本業は女性誌の原稿書き(主に東洋占術と開運記事)。副業で外国人に日本語を教えています。フィンランドが大好き。

損得より、好き嫌い

深夜に何気なくテレビをつけたら、『小公女』の実写ドラマをやっていました。
思わず引き込まれました。子供の頃から西洋かぶれだった私は、欧米の少女物語が大好きだったのです。子供時代に何度も読んだお話は、性格形成に大きな影響を与えているような気がします。

『小公女』のおもしろさは、お金持ちの娘として寄宿舎でちやほやされていた少女セーラが、父の死によって運命が一転するところ。
お嬢様学院の院長は、寄付金目当てにセーラを大切にするのですが、セーラの父親が亡くなり事業が破綻したと聞くと態度を一変させます。
セーラの部屋は屋根裏になり、学院使用人として働くことになります。

しかし舞台はイギリス。東洋の片隅に生きる私にとって、使用人であってもセーラの生活はあこがれでした。
窓から迷い込んできた猿を送り届けたことから、飼い主の富豪が父の親友であることが判明。ペットが猿! さすがイギリスです。
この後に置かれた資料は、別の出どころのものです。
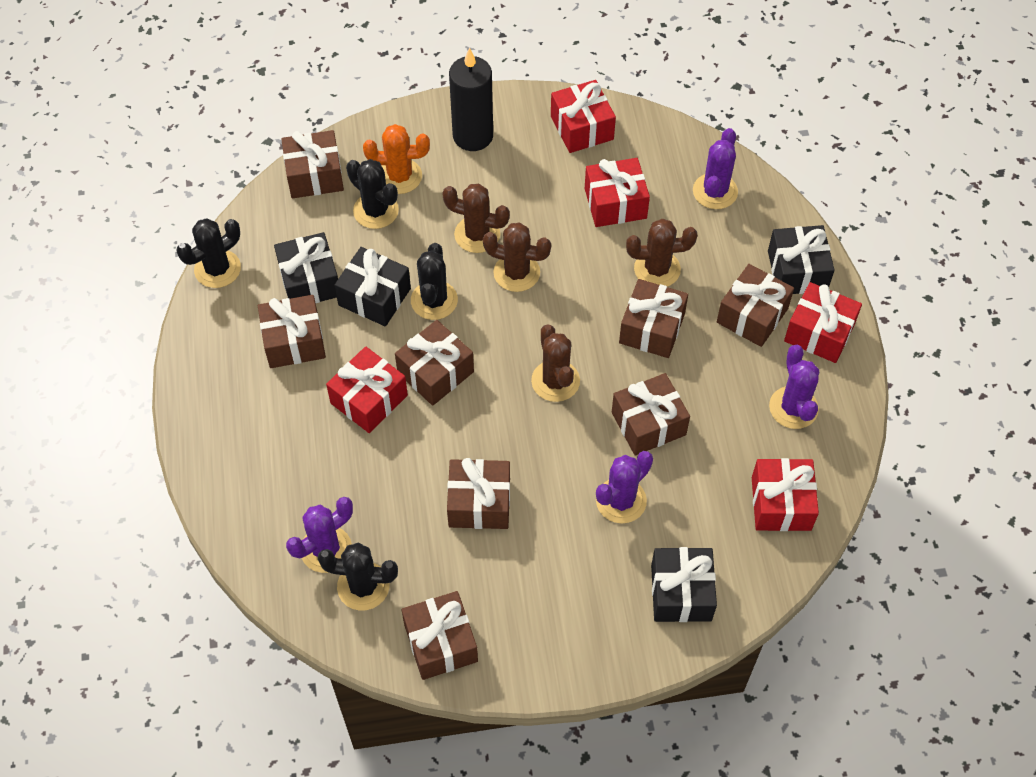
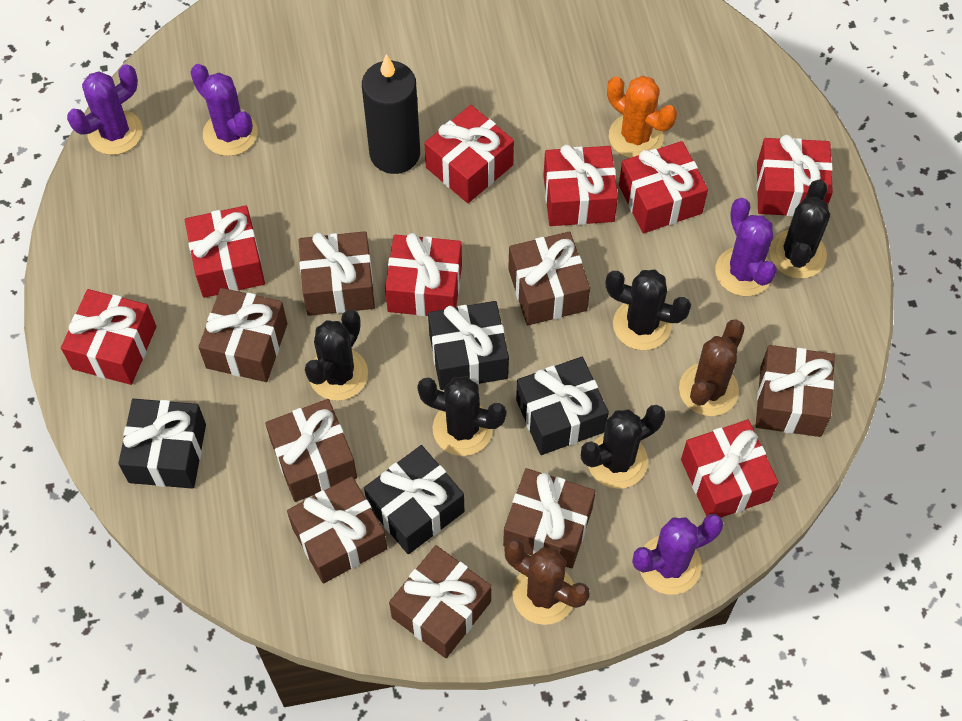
black cactus: 4 -> 5
brown cactus: 4 -> 2
red gift: 5 -> 8

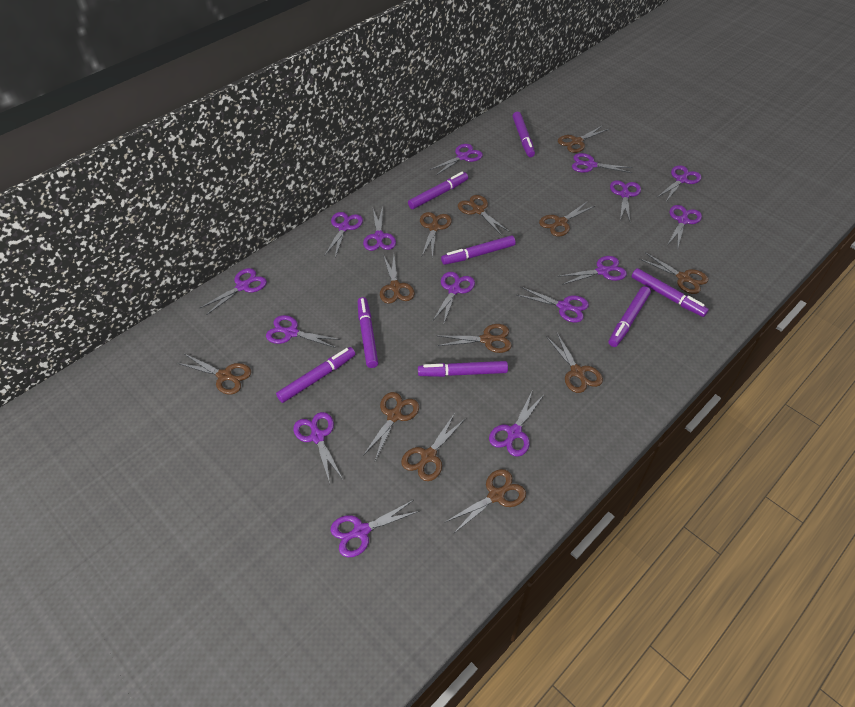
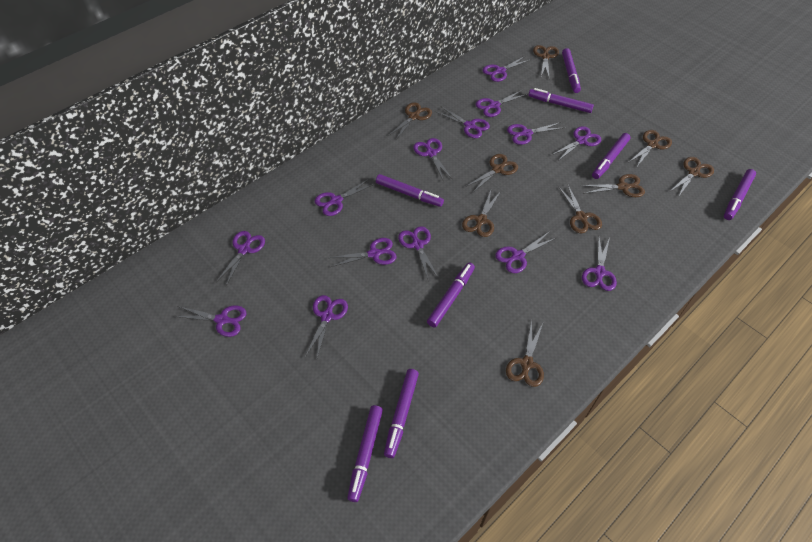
brown scissors: 12 -> 9
purple scissors: 15 -> 14

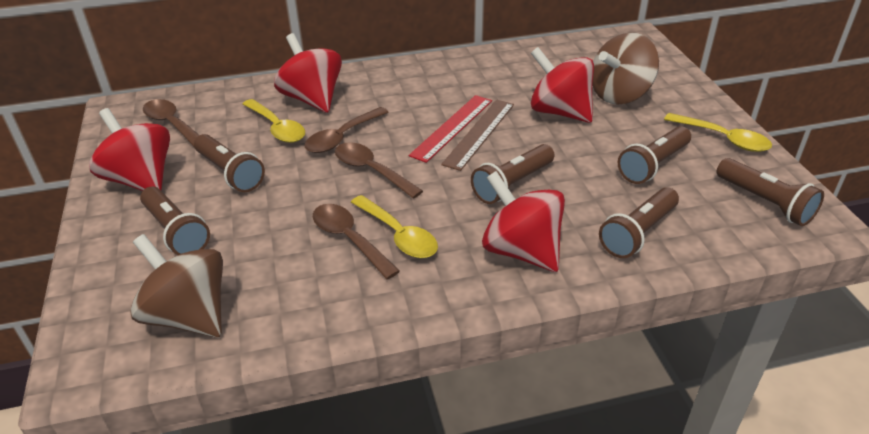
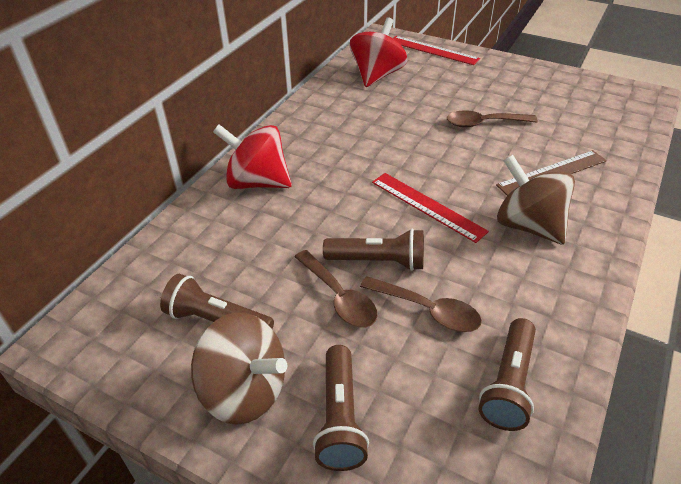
brown flashlight: 6 -> 4
brown spoon: 4 -> 3
red ruler: 1 -> 2
red spinning top: 4 -> 2
yellow spoon: 3 -> 0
セーラの父の事業は成功しており、父の親友はセーラを探していたことがわかり、セーラは再びお金持ちのお嬢様の境遇に戻ります。

このお話が私にもたらした教訓は、「相手の境遇が変わったからといって、相手に対する姿勢をころころ変えてはいけない」。
寄宿学校の院長のミンチン先生。学生の保護者から入るお金ばかり気にして墓穴を掘りました。
対照的なのが使用人のレベッカ。セーラの親切に感激し、セーラがお嬢様の座から滑り落ちた後も変わらない態度を保ち、お金持ちの家に引き取られることになりました。

「この人と付き合うと得か損か」だけを考えないこと。
長く生きていると、「損得」より、「好き嫌い」のほうが正しいことに気づきました。
「おいしい仕事をくれるかもしれない」「人脈が広がるかもしれない」という下心は裏切られます。それよりも、「この人と一緒にいると楽しい」という感覚に従うことにしました。

人生の師、ディラン先生は、息子ジェイコブに贈る歌『いつまでも若く(Forever Young)』でこう歌っています。
May you have a strong foundation
When the winds of changes shift.

損得なんて、風向きしだいですぐに変わってしまいます。
風向きがどんなに変わろうとも、軸足をしっかりさせておきたい。そのためにも、好き嫌いの感覚を磨いておかねば。